For just the second time in the past decade, three major foreign-exchange trading strategies are all producing positive returns. The carry trade, in which investors borrow in Group of 10 currencies with low interest rates and use the proceeds to buy assets with higher yields, is on pace for its biggest annual gain since 2012, according to Deutsche Bank AG index data.
Trades that buy undervalued currencies and sell expensive ones, and tactics that latch onto foreign-exchange trends, are also making money.
Choosing the correct foreign-exchange strategy has become even more important in a world of unprecedented central-bank monetary stimulus and currencies linked to historically low interest rates.
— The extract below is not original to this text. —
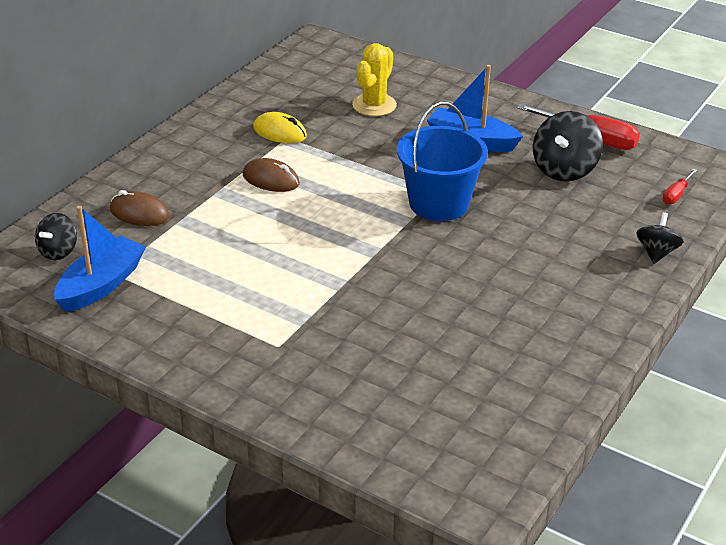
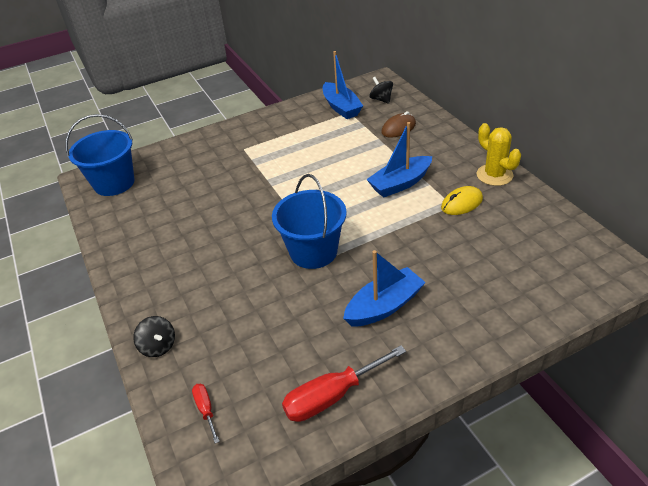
camera: 125 degrees right, 5 degrees up
(271, 179) = (400, 183): brown mouse -> blue boat
(374, 105) = (478, 267): yellow cactus -> yellow cactus (494, 175)
(466, 455) = (114, 183): none -> blue bucket
(564, 170) = (300, 348): black spinning top -> none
Investors were recalculating their approaches on Aug 26 after Federal Reserve Chair Janet Yellen's Jackson Hole, Wyoming speech boosted the likelihood for higher US rates while monetary policy makers in Europe and Asia add stimulus.
"Central-bank policy is always going to be the number-one driver of our strategy," said James Ong, an Atlanta-based senior macro strategist at Invesco, which manages US$812 billion.
"The ability to acknowledge the valuation and policy dynamics in Japan was the number-one thing that helped us. Diversifying some of our trades away from being dollar trades also helped as well."
While emerging-market-based carry trades stumbled this month, the Deutsche Bank measure, which focuses on more widely traded G-10 currencies, has returned 5.8 per cent this year, a stark reversal from last year's 7.7 per cent decline.
Global investors have piled into the Australian and New Zealand dollars, lured by yields that even near record lows still pay a premium over bonds from Japan, Europe and the US. Their rallies, a boon for carry-trade investors, fly in the face of Antipodean central bankers who continue to cut rates in an effort to boost inflation.
"Aussie and Kiwi have been moving, despite central banks saying more cuts may be in the pipeline," said Ugo Lancioni, a money manager in London at Neuberger Berman Group LLC. The firm has about US$246 billion in assets under management.
"Capital appreciation has allowed the strategy to perform well."
The valuation strategy is up 5.1 per cent in 2016, on pace for its fourth-straight year of gains, according to Deutsche Bank data. The yen, more than 14 per cent undervalued versus the Organisation for Economic Cooperation and Development's purchasing-power-parity exchange rate to start the year, has surged 18 per cent in 2016, defying forecasts for weakness even amid renewed monetary stimulus by the Bank of Japan.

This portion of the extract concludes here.